The videos attached to this New York Times piece show Jacques Pépin at his best: explaining traditional techniques with much more than just an automatic reliance on dogma. For instance, eggs should be cracked on a flat surface when making an omelet and not on the lip of the bowl so that broken pieces of shell aren’t forced into the egg where they can break the yolk or introduce bacteria.
For my second shot at an Essential Pepin recipe I chose the tarragon chicken. This one used two traditional techniques that are not often found in contemporary recipes but that work excellently here.
First, the chicken breasts are gently poached in chicken broth augmented with onion, thyme, vermouth, and bay. This introduces some meat-supporting flavours to the chicken and simultaneously builds the base for the eventual sauce.
Secondly, that sauce is thickened with an unusual ingredient: potato starch. This means there is no need to build a separate roux but also more flavours that work well with chicken. This being a traditional French recipe the sauce is enriched with a bit of cream.

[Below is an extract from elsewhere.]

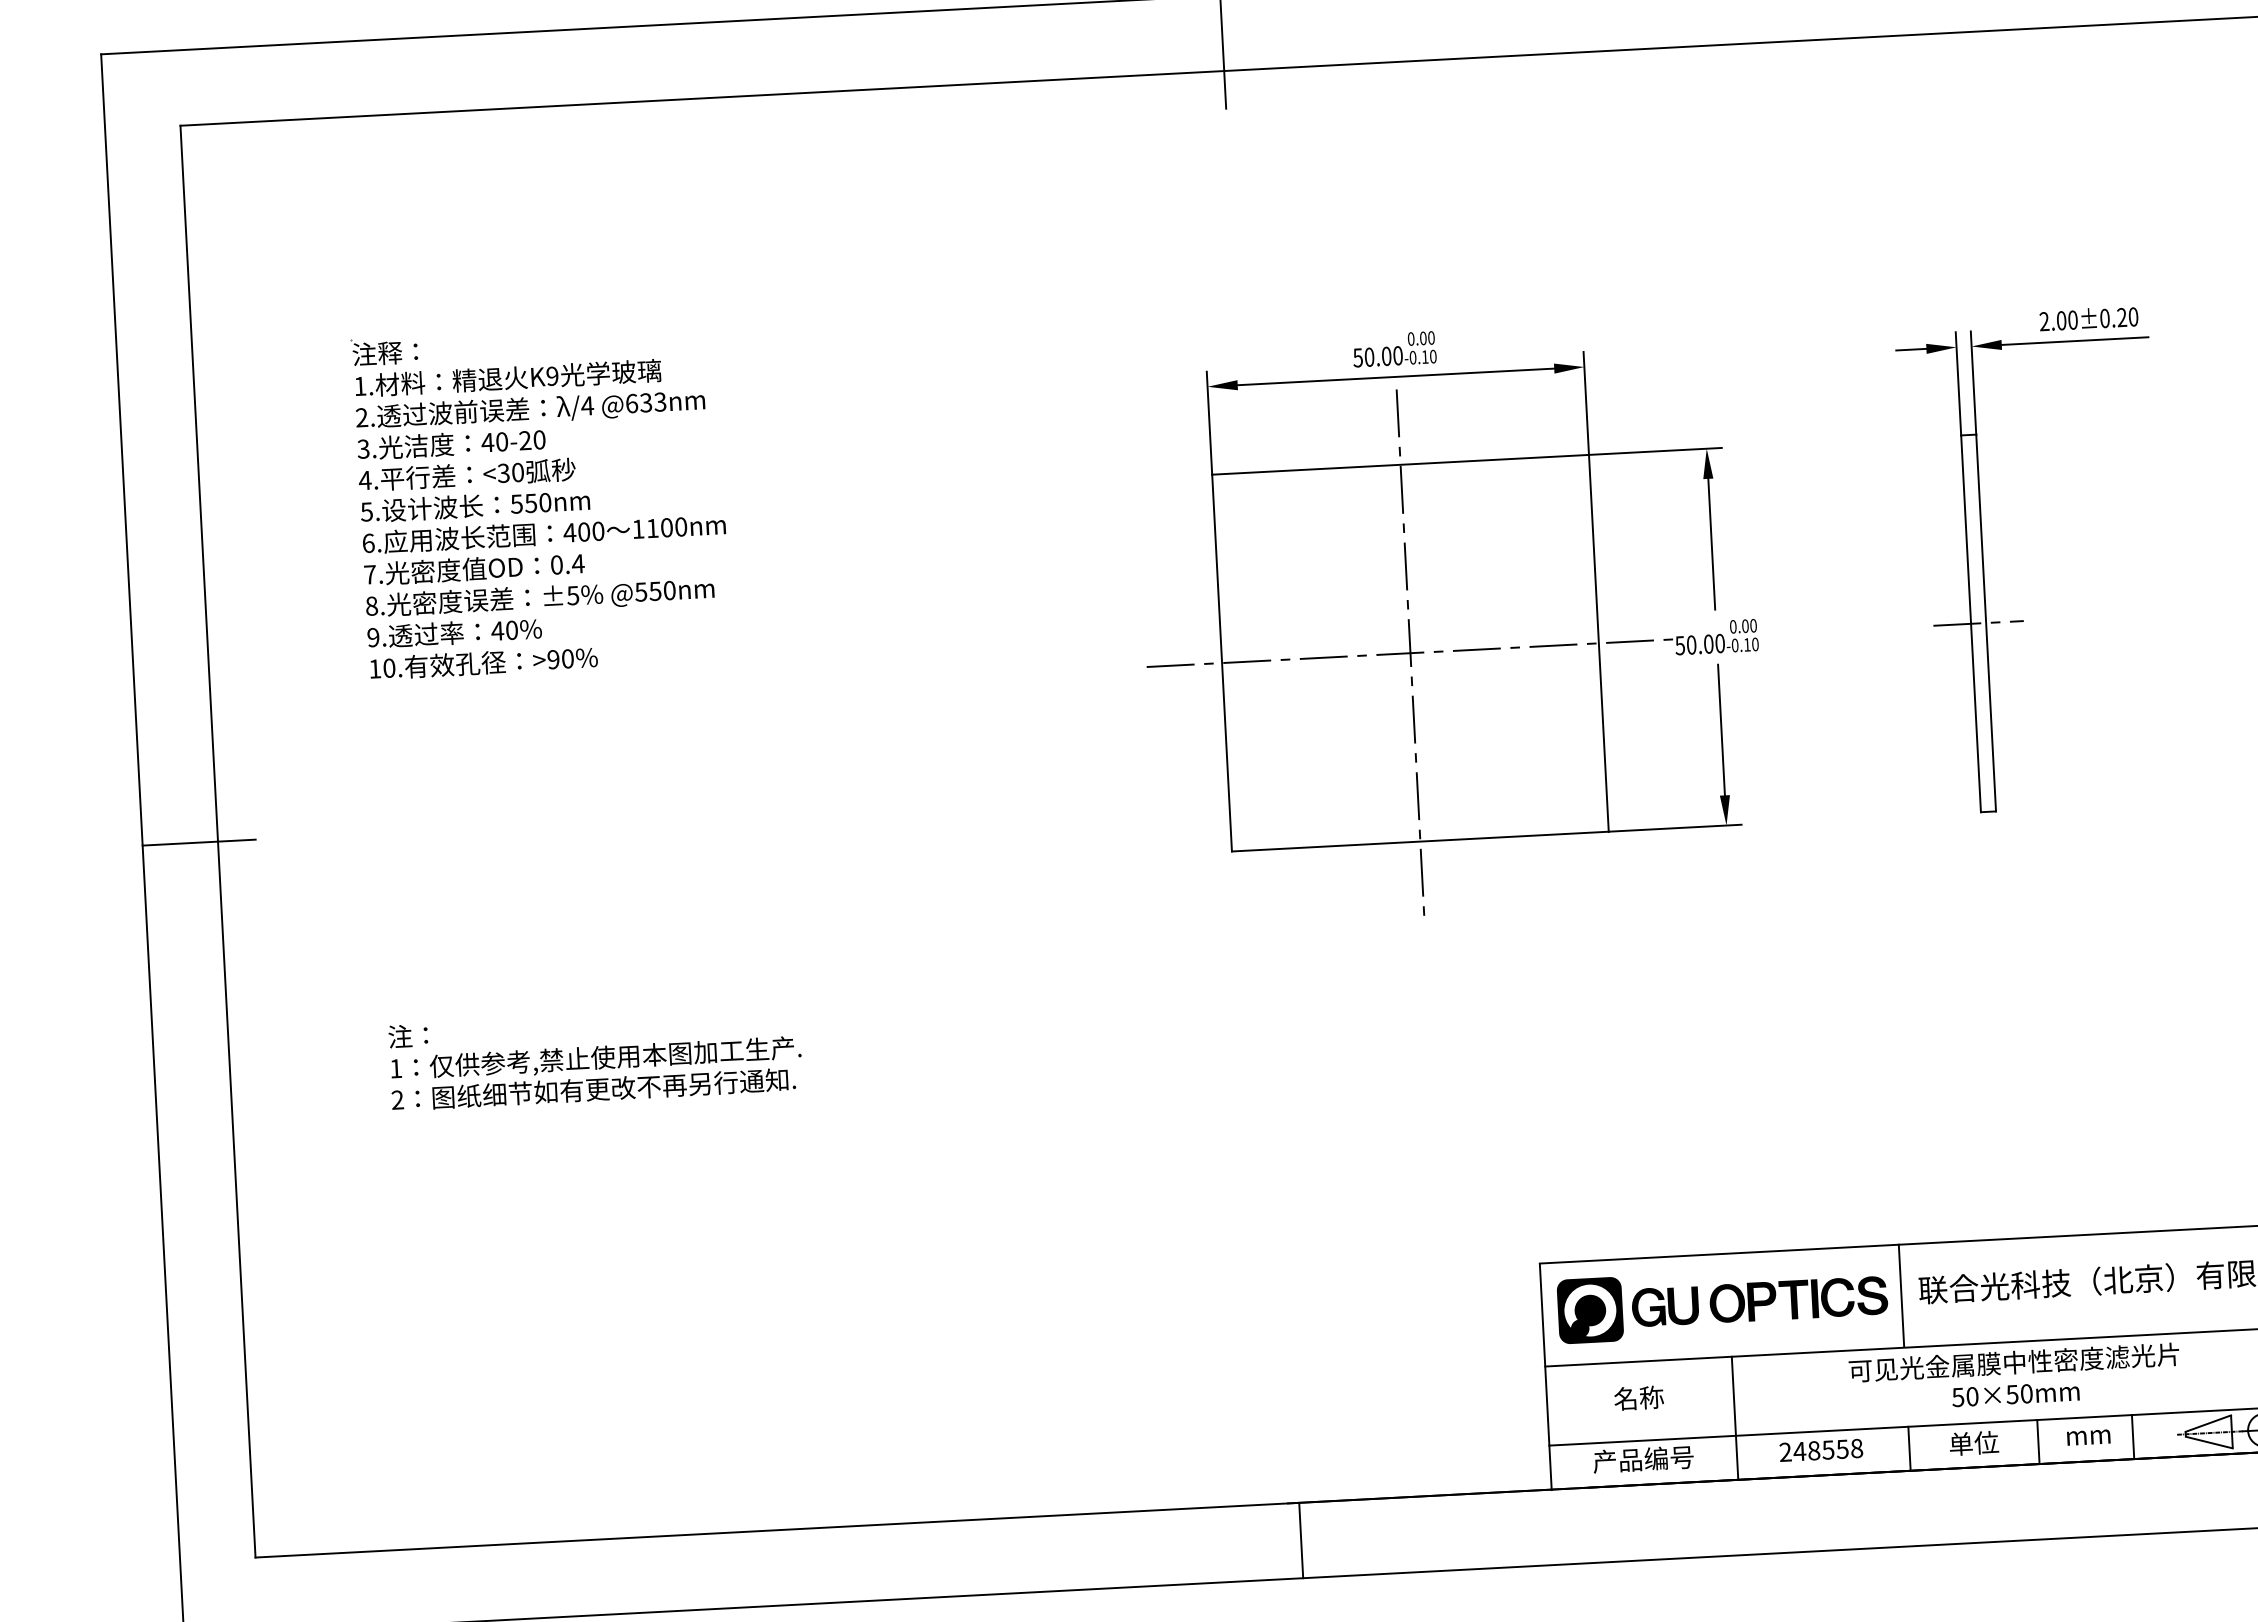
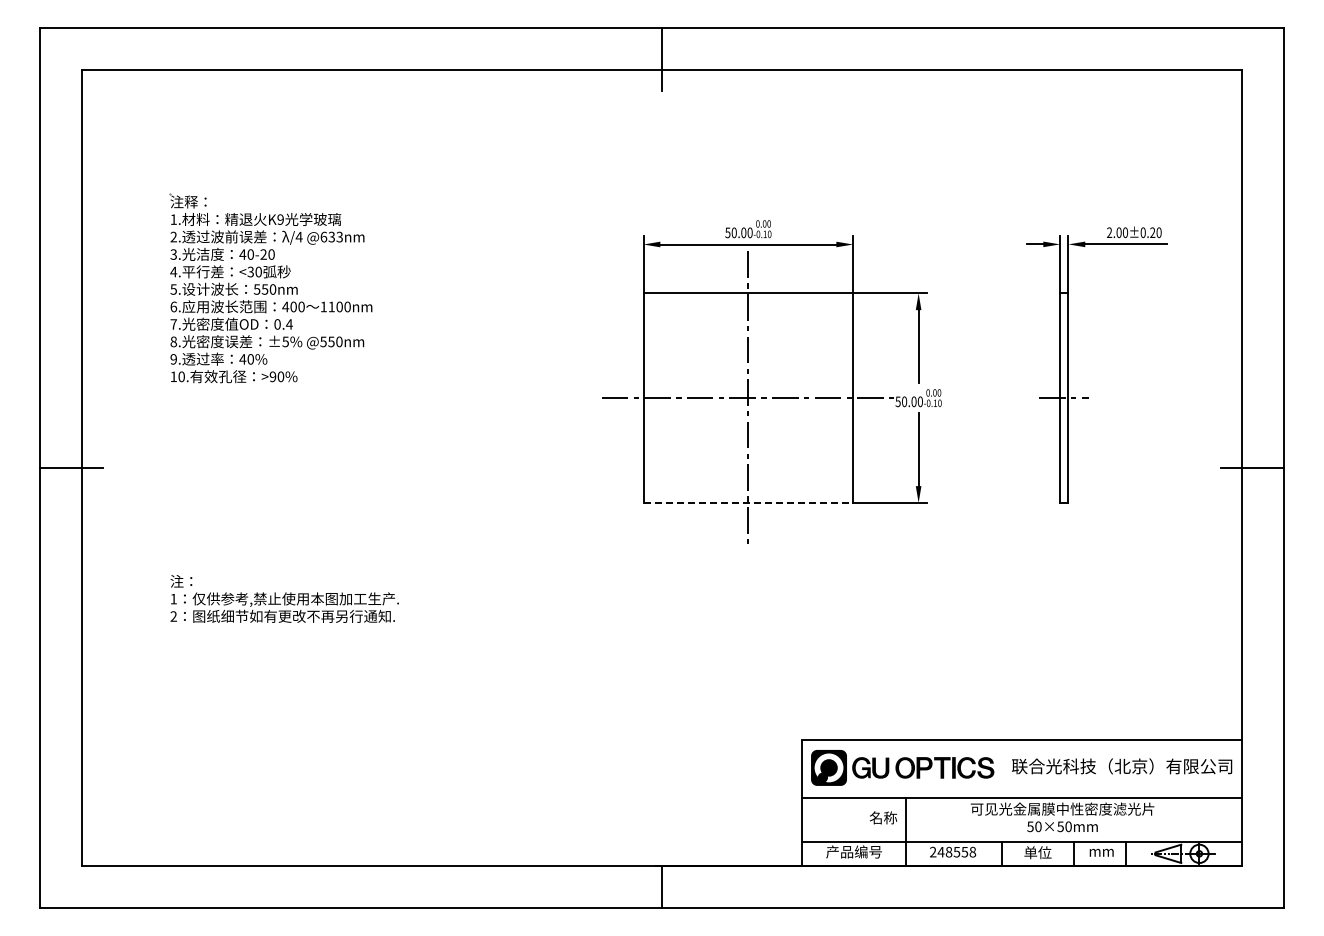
line: (1420, 840) -> (748, 502), solid -> dashed
line: (1900, 1295) -> (1001, 768), removed
text: (1639, 1397) -> (883, 817), moved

The best part is that the tarragon, a distinctive but delicate herb, is held back and only sprinkled on at serving time. This way none of its flavours are dulled and stands in complementary contrast to the chicken.
Traditional techniques that are rigorously questioned for their usefulness are the default style for my cooking. That Jacques Pépin is one of the masters of presenting this way is just gravy. I look forward to the opportunity to cook more from this new cookbook.